More than 1,000 young women are expected to apply to play in this prestigious national championship. The final 156 players will qualify by advancing through 18 holes of sectional qualifying at one of 35 sites across the U.S. The championship is open to amateur female golfers who will not have reached their 18th birthday by July 25, 2014, and who have a Handicap Index not exceeding 18.4. Entries will close at 5pm EDT on June 4, 2014. Sectional qualifying, played over 18 holes, will be conducted between June 9 and July 1, 2014. Pinnacle Peak Country Club in Scottsdale, AZ will host qualifying on Wednesday, June 18, 12014.

The championship will be hosted by Forest Highlands Golf Club (Meadow Course) which will be set up at 6,783 yards and will play to a par of 36-36-72. The Meadow Course was designed by Tom Weiskopf and opened in 1999.

Free admission with no tickets required is offered to the public/spectators who are encouraged to attend. Attain directions by visiting www.fhgc.com.

Schedule of Events: Monday, July 21–First round, stroke play; Tuesday–Second round, stroke play (field reduced to 64 players for match play); Wednesday–First round, match play; Thursday–Second and Third rounds, match play; Friday–Quarterfinal and Semifinal rounds, match play; Sunday, July 26–36 hole championship final, match play.

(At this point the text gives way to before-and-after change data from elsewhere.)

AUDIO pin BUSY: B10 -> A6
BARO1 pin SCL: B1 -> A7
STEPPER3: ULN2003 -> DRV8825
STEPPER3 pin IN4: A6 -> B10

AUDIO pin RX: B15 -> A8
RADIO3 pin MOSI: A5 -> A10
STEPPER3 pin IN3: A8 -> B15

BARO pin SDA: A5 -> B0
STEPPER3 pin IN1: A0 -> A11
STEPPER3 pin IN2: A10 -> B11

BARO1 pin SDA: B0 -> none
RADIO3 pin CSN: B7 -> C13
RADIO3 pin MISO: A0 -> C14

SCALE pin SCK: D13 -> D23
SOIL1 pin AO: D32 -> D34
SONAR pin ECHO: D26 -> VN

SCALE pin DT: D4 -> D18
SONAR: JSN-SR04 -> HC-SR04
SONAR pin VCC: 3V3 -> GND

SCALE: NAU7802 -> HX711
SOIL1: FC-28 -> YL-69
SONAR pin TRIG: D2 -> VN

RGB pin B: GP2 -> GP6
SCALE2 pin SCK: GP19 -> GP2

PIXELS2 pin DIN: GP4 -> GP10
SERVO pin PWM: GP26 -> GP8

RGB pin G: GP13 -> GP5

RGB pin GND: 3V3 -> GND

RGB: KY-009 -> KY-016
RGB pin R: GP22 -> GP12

2013 champion, Gabriella Then and runner-up Lakareber Abe have turned 18 and are no longer eligible for the championship.

The championship has helped launch the careers of such players as Mickey Wright, who won in 1952, and later captured four U.S. Women’s Open Championships, and JoAnne Gunderson Carner, who won the first of her eight USGA titles in the 1956 Girls’ Junior. Nancy Lopez won in 1972 and 1974, interrupted in 1973 by Amy Alcott, who went on to win the Women’s Open in 1980. Other notable past champions include Heather Farr in 1982, two-time Women’s Open champion Inbee Park, three-time Girls’ Junior and three-time Women’s Open victor Hollis Stacy and current LPGA star Lexi Thompson.

The U.S. Girls’ Junior Championship was established in 1949, one year after the U.S. Junior Amateur Championship. Philadelphia (PA) Country Club, one of the oldest clubs in the nation, hosted the first championship on its Bala Course, which opened in 1891, three years before the founding of the USGA.

While victory in the U.S. Girls’ Junior does not guarantee a successful career in women’s golf, Girls’ Junior champions have won the U.S. Women’s Amateur 11 times and the U.S. Women’s Open 12 times. Additionally, 19 champions have gone on to represent the USA on the Curtis Cup Team through 2014.